Ladies Taking on the Male Role: Male Impersonators

Shying away from the typical female roles in the music hall, a few women went a more different route: male impersonating. In doing so, these women stood out from the rest. The male audience respected them; the female audience saw them as a symbol of independence.

One of the most famous male impersonators was Vesta Tilley. Tilley would dress in full male attire, even down to her undergarments. However, she would not alter her voice, instead singing in a obvious female soprano.

When Tilley stepped down in 1920, there was Ella Shields, who has been around for a little while. Shields career started in 1910 when she filled in when one half of a two man act was out sick. She donned male attire and ended up being a big hit. Tilley is most famous for her song Burlington Bettie from Bow.

Male impersonating was not new to the theatre in the 19th century. In the 18th century Dorothea Jordan performed often in ‘breeches roles’ and was praised.

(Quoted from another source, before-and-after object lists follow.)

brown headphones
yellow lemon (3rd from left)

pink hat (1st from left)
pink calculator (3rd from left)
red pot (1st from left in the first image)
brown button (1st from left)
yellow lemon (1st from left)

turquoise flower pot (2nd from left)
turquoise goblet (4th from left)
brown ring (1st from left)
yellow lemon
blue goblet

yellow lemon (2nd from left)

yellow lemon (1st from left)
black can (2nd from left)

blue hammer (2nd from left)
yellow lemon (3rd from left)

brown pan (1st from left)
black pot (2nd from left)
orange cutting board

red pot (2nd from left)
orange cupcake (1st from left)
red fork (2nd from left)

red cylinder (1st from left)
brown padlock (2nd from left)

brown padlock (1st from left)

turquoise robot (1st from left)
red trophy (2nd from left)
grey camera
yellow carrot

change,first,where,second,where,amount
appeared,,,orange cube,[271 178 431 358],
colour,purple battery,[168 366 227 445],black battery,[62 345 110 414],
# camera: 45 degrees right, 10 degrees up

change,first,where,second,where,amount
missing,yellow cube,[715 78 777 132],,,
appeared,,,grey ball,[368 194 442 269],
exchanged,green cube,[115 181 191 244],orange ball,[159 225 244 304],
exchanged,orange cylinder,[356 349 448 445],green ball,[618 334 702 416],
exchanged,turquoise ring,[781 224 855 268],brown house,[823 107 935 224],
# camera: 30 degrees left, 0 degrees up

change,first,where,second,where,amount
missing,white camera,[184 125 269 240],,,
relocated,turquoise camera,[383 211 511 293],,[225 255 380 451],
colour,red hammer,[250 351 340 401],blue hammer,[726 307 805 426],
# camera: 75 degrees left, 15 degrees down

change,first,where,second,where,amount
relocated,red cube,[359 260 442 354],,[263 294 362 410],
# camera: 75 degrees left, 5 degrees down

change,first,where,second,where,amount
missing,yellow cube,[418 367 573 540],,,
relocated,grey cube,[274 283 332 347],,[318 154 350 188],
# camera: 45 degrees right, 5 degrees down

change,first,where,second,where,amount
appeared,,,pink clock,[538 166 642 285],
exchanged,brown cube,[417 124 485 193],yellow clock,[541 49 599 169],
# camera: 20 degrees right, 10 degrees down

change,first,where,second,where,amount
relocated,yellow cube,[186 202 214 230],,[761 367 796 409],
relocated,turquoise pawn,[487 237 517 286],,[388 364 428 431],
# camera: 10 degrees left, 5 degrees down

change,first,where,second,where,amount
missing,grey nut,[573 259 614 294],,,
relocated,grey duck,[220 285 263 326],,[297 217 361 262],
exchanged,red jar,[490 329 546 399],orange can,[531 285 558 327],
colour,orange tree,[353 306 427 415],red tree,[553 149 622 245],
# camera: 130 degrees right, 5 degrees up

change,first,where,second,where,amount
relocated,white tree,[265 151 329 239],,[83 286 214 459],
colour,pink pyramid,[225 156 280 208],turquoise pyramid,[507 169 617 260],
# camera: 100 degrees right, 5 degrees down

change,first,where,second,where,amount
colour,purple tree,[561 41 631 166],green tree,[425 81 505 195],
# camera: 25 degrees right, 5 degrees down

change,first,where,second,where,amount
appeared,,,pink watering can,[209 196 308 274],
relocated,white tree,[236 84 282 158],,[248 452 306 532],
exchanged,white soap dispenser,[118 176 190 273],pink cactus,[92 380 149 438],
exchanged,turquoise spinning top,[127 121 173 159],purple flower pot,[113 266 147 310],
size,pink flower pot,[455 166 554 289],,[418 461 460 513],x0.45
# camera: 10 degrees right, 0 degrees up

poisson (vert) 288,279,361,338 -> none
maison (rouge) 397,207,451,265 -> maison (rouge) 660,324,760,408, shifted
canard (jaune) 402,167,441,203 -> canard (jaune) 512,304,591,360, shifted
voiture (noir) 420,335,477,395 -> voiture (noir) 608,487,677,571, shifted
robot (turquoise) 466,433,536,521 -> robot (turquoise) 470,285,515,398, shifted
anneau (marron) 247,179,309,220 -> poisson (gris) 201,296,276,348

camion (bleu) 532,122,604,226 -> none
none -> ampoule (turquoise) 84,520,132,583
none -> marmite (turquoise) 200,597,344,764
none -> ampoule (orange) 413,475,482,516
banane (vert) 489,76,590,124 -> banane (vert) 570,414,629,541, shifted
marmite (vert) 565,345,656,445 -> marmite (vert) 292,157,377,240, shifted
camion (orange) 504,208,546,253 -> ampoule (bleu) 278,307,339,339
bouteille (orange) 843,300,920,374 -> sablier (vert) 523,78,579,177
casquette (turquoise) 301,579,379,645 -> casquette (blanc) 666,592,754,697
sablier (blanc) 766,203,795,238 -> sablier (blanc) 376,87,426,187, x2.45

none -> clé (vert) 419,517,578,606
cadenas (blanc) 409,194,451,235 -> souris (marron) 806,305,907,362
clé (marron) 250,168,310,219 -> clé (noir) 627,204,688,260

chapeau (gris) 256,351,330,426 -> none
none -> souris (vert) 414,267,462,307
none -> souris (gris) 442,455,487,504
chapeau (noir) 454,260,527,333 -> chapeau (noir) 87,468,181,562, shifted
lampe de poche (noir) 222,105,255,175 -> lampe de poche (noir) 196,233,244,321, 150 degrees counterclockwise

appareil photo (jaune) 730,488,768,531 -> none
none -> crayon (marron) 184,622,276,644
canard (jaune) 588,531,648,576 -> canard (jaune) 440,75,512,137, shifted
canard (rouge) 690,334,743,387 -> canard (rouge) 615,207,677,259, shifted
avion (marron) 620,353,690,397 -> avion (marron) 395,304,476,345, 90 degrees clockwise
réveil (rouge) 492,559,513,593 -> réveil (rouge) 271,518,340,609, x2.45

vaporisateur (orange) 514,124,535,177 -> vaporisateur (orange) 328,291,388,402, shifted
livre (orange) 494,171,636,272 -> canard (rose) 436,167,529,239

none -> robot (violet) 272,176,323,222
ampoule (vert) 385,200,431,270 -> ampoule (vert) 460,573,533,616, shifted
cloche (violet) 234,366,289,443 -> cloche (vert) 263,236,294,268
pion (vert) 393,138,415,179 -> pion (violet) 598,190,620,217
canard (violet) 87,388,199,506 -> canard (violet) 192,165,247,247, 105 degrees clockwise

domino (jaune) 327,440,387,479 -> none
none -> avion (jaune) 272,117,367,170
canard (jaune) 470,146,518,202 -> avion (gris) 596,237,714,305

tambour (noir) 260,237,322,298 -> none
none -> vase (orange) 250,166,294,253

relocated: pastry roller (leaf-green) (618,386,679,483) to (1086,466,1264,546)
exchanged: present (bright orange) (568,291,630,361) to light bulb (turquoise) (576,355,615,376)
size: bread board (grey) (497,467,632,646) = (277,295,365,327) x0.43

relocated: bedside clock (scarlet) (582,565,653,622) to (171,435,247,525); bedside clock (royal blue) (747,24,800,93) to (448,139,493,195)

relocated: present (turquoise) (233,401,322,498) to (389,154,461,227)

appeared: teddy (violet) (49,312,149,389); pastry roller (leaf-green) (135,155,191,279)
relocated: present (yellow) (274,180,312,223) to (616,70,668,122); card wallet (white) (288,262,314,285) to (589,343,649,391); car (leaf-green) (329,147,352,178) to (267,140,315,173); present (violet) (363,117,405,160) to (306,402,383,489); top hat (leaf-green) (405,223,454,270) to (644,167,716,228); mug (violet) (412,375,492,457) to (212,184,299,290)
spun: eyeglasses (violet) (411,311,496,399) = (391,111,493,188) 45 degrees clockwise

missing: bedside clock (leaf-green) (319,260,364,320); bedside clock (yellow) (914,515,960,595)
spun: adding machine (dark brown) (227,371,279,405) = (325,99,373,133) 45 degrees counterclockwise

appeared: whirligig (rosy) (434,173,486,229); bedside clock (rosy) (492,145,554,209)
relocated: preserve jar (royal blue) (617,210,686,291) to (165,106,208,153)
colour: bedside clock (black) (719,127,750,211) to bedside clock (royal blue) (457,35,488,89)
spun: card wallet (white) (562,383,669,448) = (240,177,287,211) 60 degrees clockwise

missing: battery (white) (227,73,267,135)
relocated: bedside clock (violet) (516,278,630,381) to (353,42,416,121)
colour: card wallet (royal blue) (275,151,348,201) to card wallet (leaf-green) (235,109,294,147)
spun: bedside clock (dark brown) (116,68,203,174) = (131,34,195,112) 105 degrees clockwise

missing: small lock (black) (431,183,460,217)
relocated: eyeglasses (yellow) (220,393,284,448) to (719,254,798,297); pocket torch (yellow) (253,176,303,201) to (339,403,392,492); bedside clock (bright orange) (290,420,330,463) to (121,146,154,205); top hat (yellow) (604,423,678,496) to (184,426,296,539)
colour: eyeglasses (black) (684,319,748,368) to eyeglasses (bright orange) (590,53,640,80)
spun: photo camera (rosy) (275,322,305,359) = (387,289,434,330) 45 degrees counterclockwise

These male impersonators were most likely the inspiration for some more modern day entertainments such as Viktor und Viktoria and its more popular remake Victor Victoria while starred Julie Andrews in 1982.

The book and following TV mini series Tipping the Velvet by Sarah Waters also draws on this. Tipping the Velvet is about a young woman who falls in love with musical hall male impersonator.

Ella Shields singing Burlington Bertie from Bow:

Posted by: runawayrose | August 9, 2010

Famous Music Halls: Oxford Music Hall

Located in Westminster, the Oxford Music Hall opened its doors in 1861.

The hall was designed with three deep balconies on three sides and a broad stage set before an apse. The apse was replaced in 1873 by a square proscenium. The hall was basic, however the hall, bars, staircases and foyers gave an illusion to a much more grander and spread out space.

Oxford survived two fires in 1868 and 1872, but was rebuilt each time by the same architects, keeping the same basic design. Through the years, with the changes of music hall in general, a few changes were made through the 1870s, such as benches replacing tables and a promenade replacing the balconies. The early 90s saw a complete overhaul with the replacement of a complete stage and domed ceiling.

1917, however, saw away with Oxford as a music hall when it was converted into a legitimate theatre which saw some successful musical productions. In the early 1920s the theatre was renovated where it was used to show both films and plays.

The Oxford was closed and then demolished in 1926. A Kavvi now stands in the Oxford’s former spot.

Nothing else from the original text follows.